I will say that probably the nicest pen I own, and that by a narrow margin, is one made by Russ, and BTW it is a Slimline!  Or maybe it is the Snakewood by Lee!  Or maybe it is the Gonga by Angelo!  Or maybe . . . !!!

Scott.


----------



## GaryMGg (Mar 27, 2007)

I visited with Eagle recently, and had the pleasure to see his craftsmanship up close and I'm still in awe! The Christmas Miracle is unbelieveable. The black and aluminum swirl is mind-boggling, Pentarsia (which I saw last year) is unforgettable and without doubt the most amazing pen art I've ever seen -- bar none.
Having said that, I'm surprised no one mentioned Cueman or Dfurlano, whose Anniversary pen stands with any.
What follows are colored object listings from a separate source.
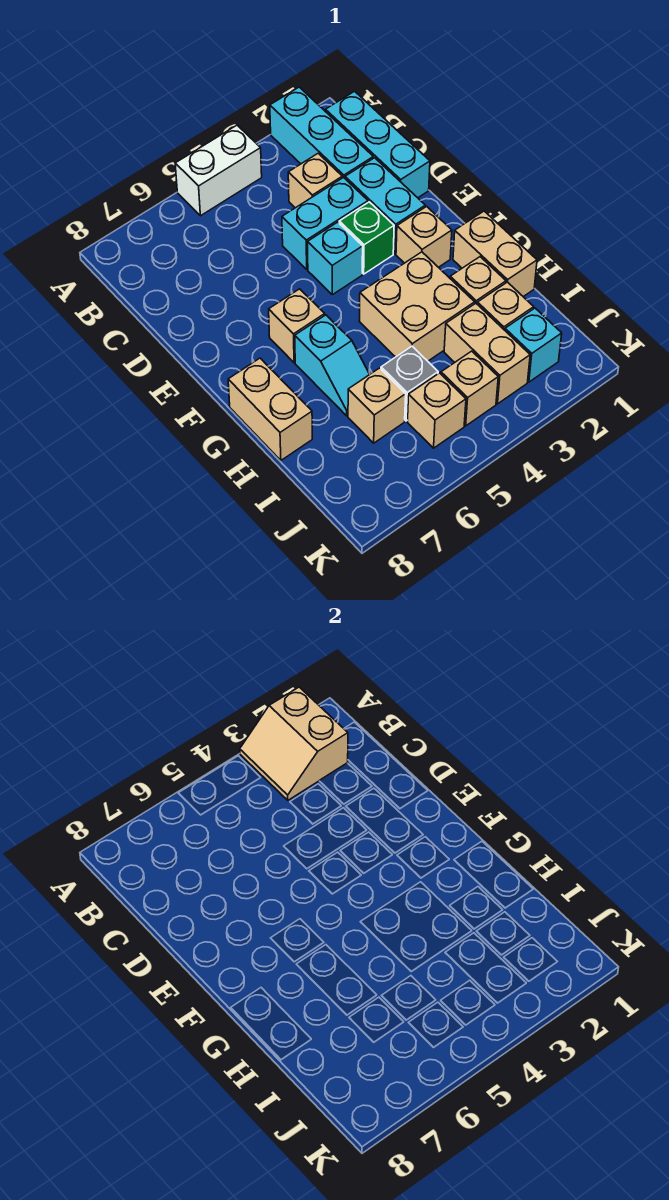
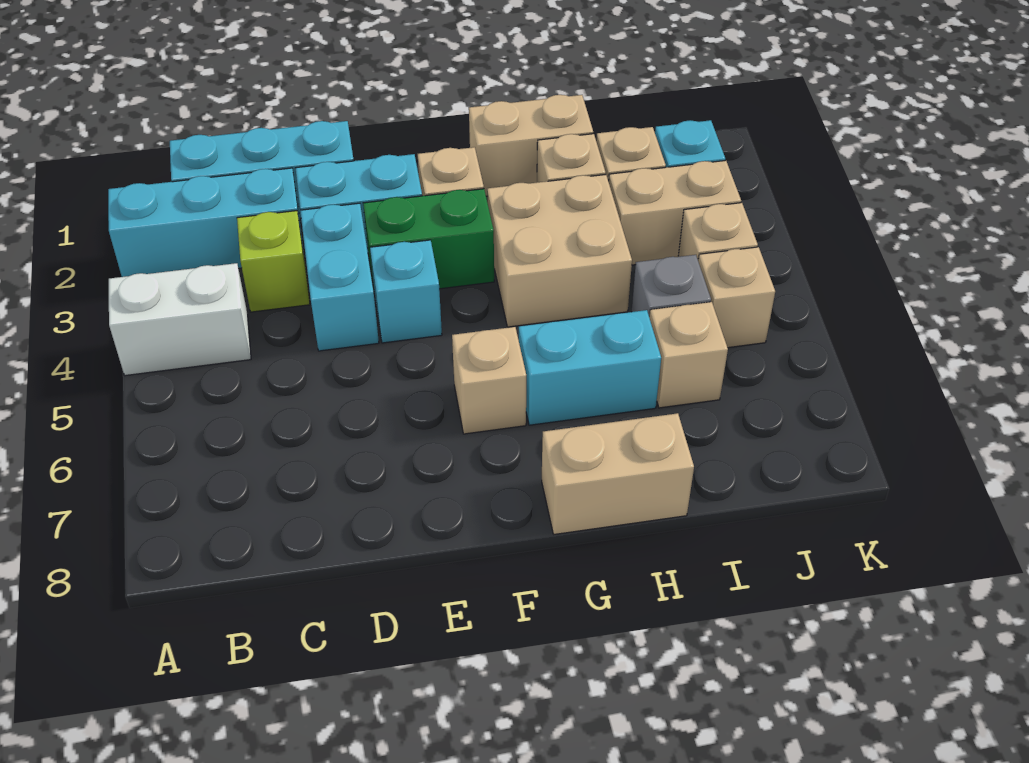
tan slope A2:B3 level 2 top 2 -> none
white brick A4:A5 level 1 -> white brick A4:B4 level 1
tan brick C3 level 1 -> lime brick C3 level 1
green brick E3 level 1 -> green brick E3:F3 level 1
cyan slope G6:H6 level 1 top G -> cyan brick G6:H6 level 1

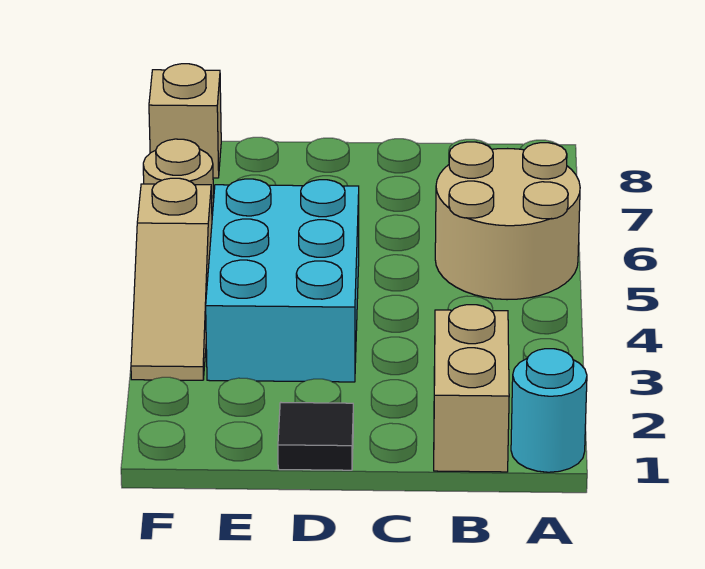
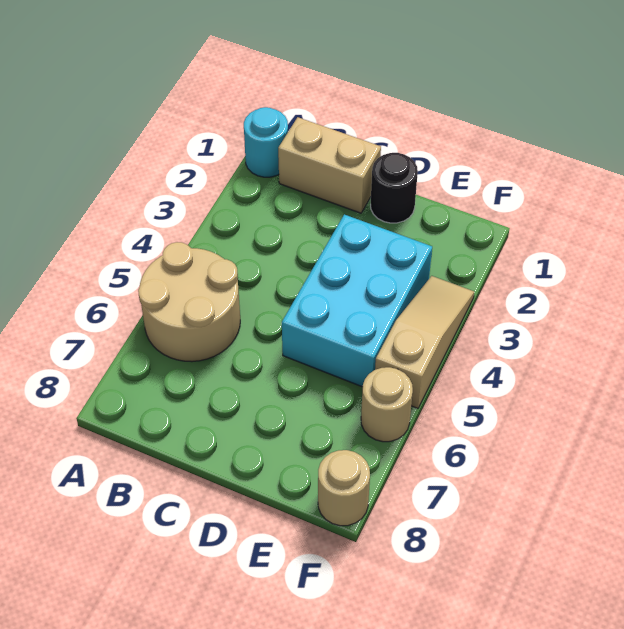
tan brick B1:B2 level 1 -> tan brick B1:C1 level 1
black tile D1 level 1 -> black round brick D1 level 1
tan brick F8 level 1 -> tan round brick F8 level 1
Ron McIntire and others not only post gorgeous work, but share their techniques so we can learn to do the same. Ron, Dario, Lou, Barry R., Chris H, Glenn M, and so many others consistently post pens that raise the bar.
Ain't we blessed to have such generous artists share their craft. [8D]
Cheers,
Gary


----------



## Boomer (Mar 28, 2007)

From the finished product that I have seen on here since I have been looking at the site several times a day I would say that there is not many that I couldn't call nice.  There are some talented people on this site.

Dave/Cedar Rapids Iowa


----------



## Alexander (Mar 29, 2007)

So true, beauty is in the eye of the beholder. I think one thing we all try to do is make sure its quality item and always try to make the next one better !!


----------